Last year, eight of the 30 wrong-procedure cases in Minnesota involved implanting incorrect ocular lenses in patients' eyes. But Phillips hasn't reported such a case since 2008, when it created a set of steps to prevent the mix-up.

Previously, surgeons would bring all of their lenses for the day into an operating room and stack them in order. If one patient canceled, the sequence was fooled. Surgeons now complete reservation forms in selecting lenses; the forms stay with the lenses until the implants take place.

Last year, all of Minnesota's incorrect-lens cases occurred before May 12 -- the date the state urged hospitals to mimic Phillips' safety steps.

There were other signs of progress last year: No procedures were performed on the wrong patients and serious medication errors dropped from 13 in 2010 to two in 2012.

Under state law, hospitals must report any of 28 adverse events. Hospitals reported two patient deaths by suicide last year and three patients who suffered severe burns. Two patients died and two were severely injured by intravascular air embolisms -- air bubbles that lodge in the heart due to medical or surgical missteps.

Before those embolism cases, only seven had been reported in the previous eight years.

But even rare events prompt change. Three of the embolisms occurred at Mayo Clinic hospitals in Rochester, and two involved staff members removing central venous catheters from patients. Mayo now requires training before anyone can remove these catheters, said Dr. Timothy Morgenthaler, Mayo's patient safety officer.

Most vexing for hospitals has been the prevention of severe falls. In 60 percent of last year's cases, the patient had been checked by nursing staffers within 30 minutes of the fall.

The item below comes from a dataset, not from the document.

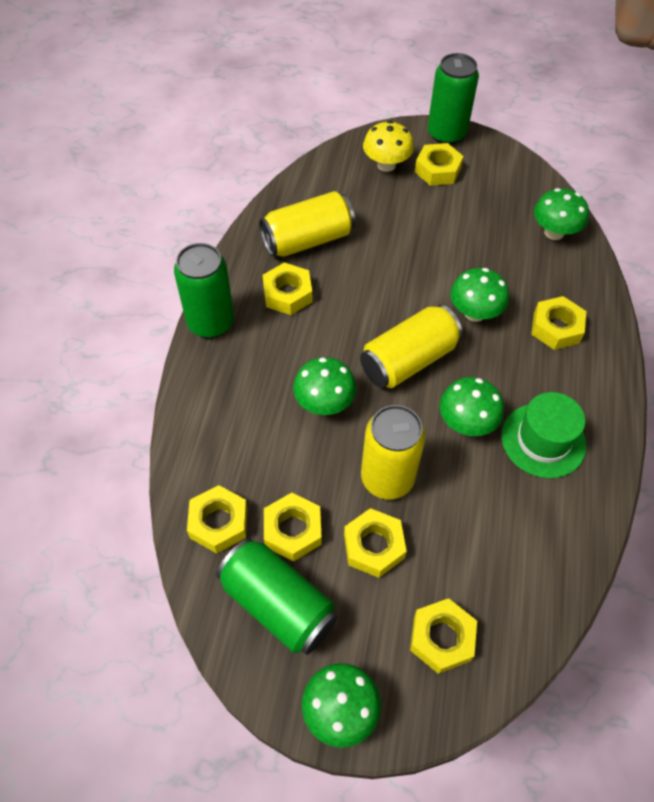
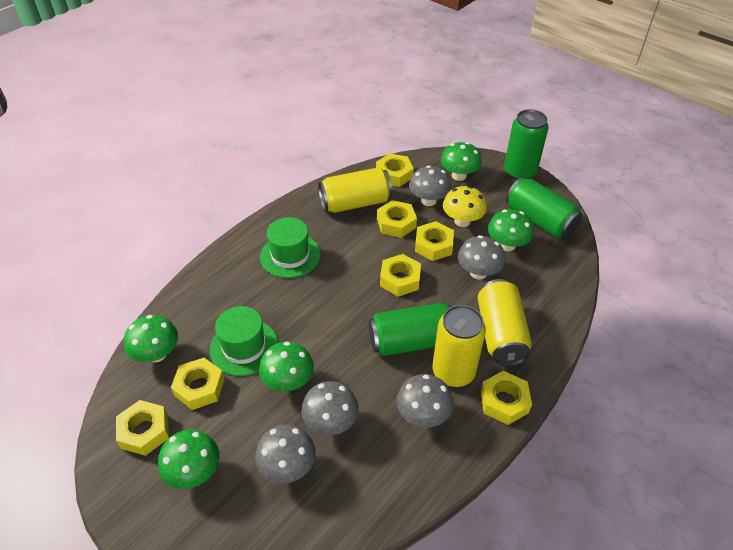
green hat: 1 -> 2
grey mushroom: 0 -> 5

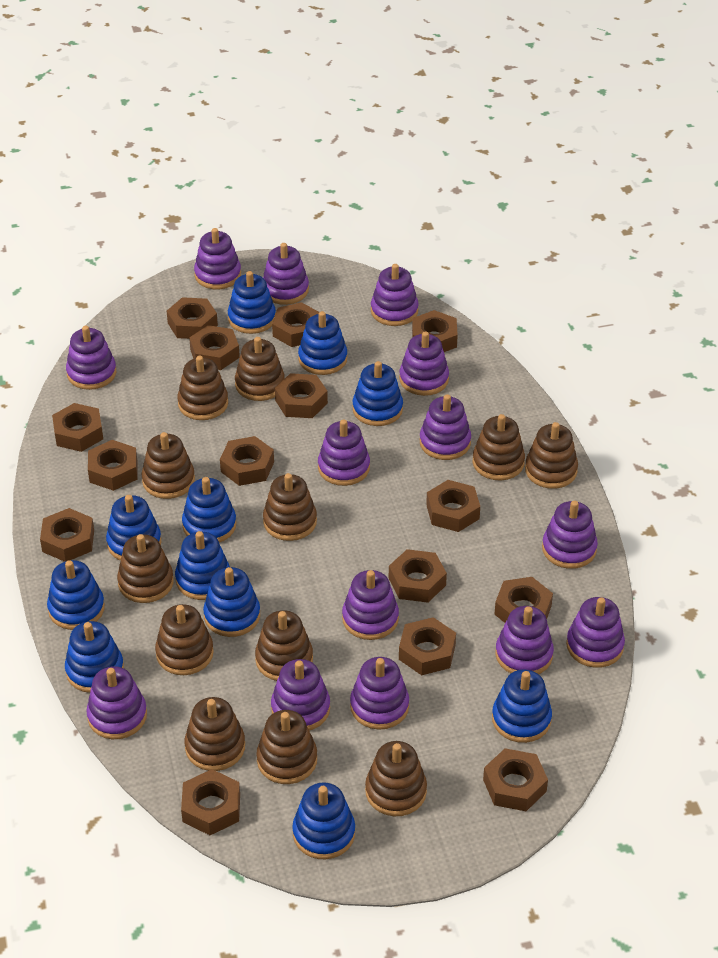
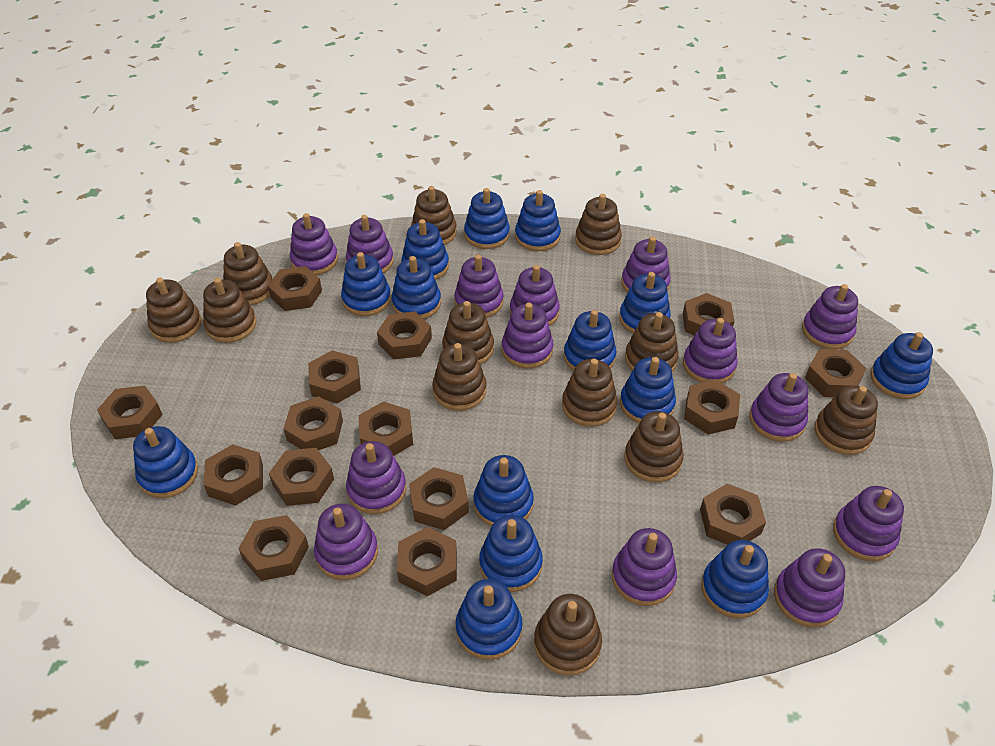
blue stacking toy: 11 -> 14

Sometimes, the fall occurs in the presence of hospital staffers, said Dr. Penny Wheeler, chief medical officer for Allina Hospitals & Clinics.

"A significant number ... occur when someone is going to the bathroom," Wheeler said. "How do you balance patient privacy with safety?"

Hospital leaders are hoping for signs of progress from the Mille Lacs Health System, which is testing infrared motion sensors to detect patients' movements before falls occur.

Mayo's Morgenthaler said the plateau in reported events is misleading because more events now qualify as reportable. It's like the difference in clarity between regular and HD television, he said.

"You see all these little blemishes [watching HD] and wonder, 'How come people have gotten so much uglier?' The answer is, well, they haven't. We're just looking at them a lot more carefully."